I met Nick for Brunch and it was nice, but I was thinking about Dan. I dated Dan about four years ago, and man, did I love like him. He was so unique and so genuine. Then there’s me, Ms. Neurotic, “you don’t text me enough, so this isn’t going to work…” and, yep, I ended things because I was a needy ass hole. A few days after almost killing Dan, I ended up finding him on Instagram and I messaged him (what? I have stalker like tendencies) We went out a few days later…more on Dan in a bit; have to finish up with Nick.

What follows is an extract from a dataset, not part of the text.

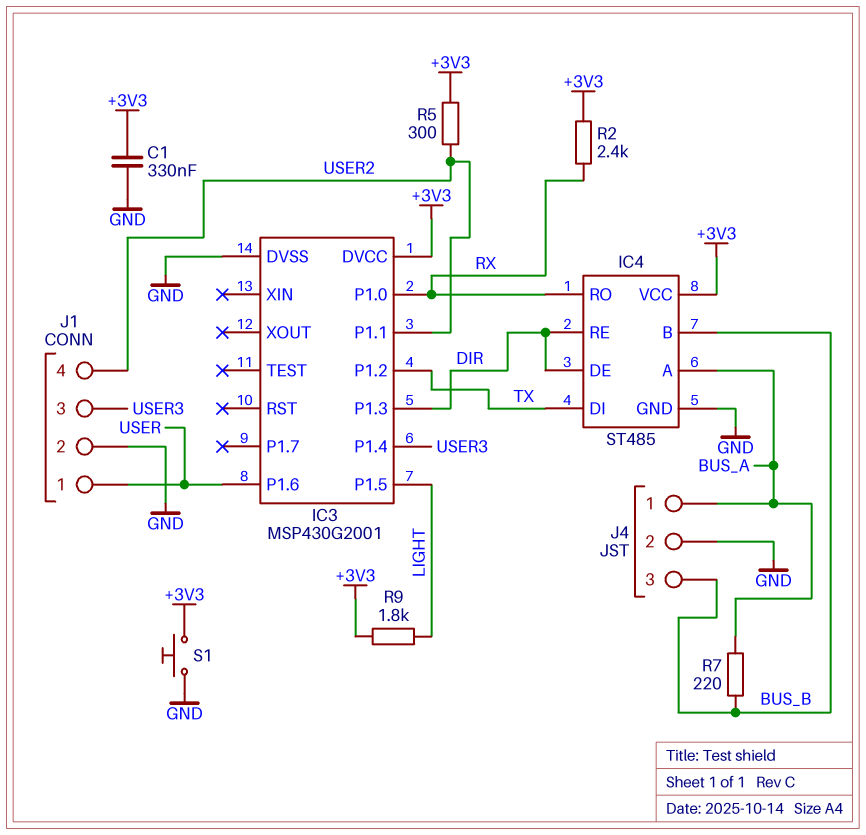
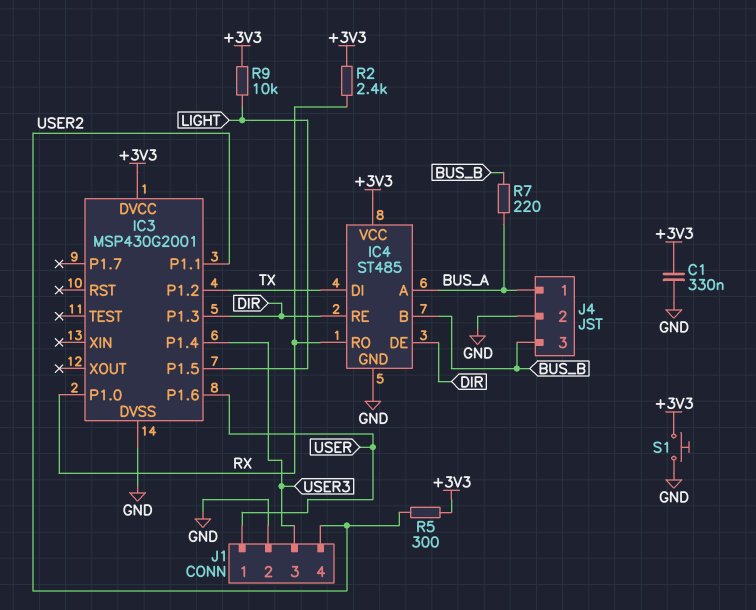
R9: 1.8k (+3V3, LIGHT) -> 10k (+3V3, LIGHT)

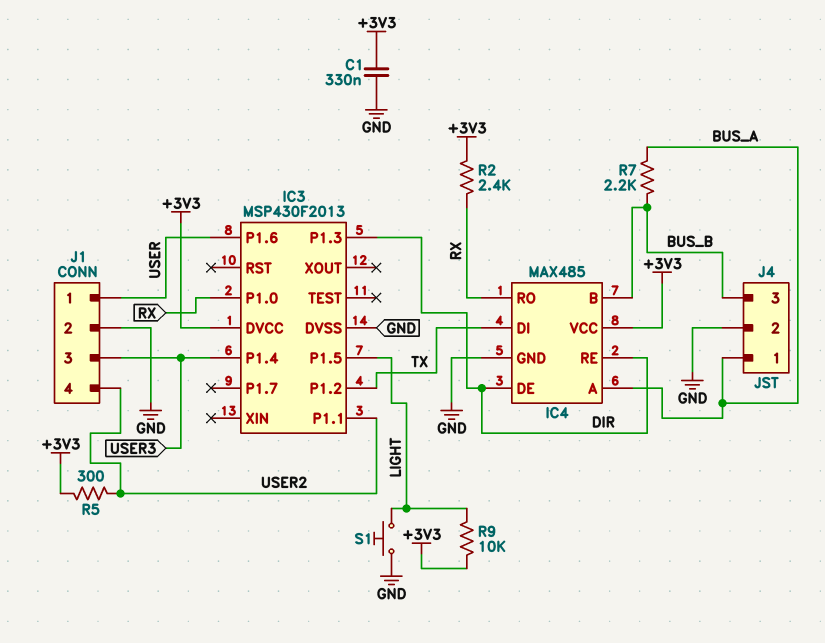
IC3: MSP430G2001 -> MSP430F2013
IC4: ST485 -> MAX485
R7: 220 (BUS_A, BUS_B) -> 2.2k (BUS_A, BUS_B)
S1: button (+3V3, GND) -> button (GND, LIGHT)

Nick ended up coming over one night. He smelled like a vodka distillery, but whatever, people go and have drinks on the weekend; I sit at home and watch re-runs of Friends – no judgement. I rented a movie and asked Nick if he wanted something to drink; he said whiskey. I was all…ummmm but you smell like booze already. Whatever. I poured him a finger pour of Knob Creek and then I was excited to watch my terrible action movie with my dog…and Nick. Then what did Nick proceed to do? TALK!! Oh, Nick…my poor, sweet soul. Never, EVER talk during a movie. What are Jess’ biggest pet peeves you ask? Loud chewers and movie talkers. I digress..I wanted to find the sharpest object and stab it repeatedly in my eye. I bit my tongue and just said, “hey! Look! a movie!” THEN Nick wanted to make out…which fine…but he kissed like a lizard and I just can’t. It was all too much.

Then he passed out…yes, HE PASSED THE FUCK OUT, and since he ruined the movie, I put on Friends and did some online shopping. I kicked his ass out when he asked “who are you texting” Bitch, why are you passing out and having night sweats in my bed! I’m texting the only thing that never lets me down, Nordstrom.

Nick and I were supposed to go to brunch the next day; that didn’t happen. I also have not talked to him since. I can’t do it. All I picture is a lizard.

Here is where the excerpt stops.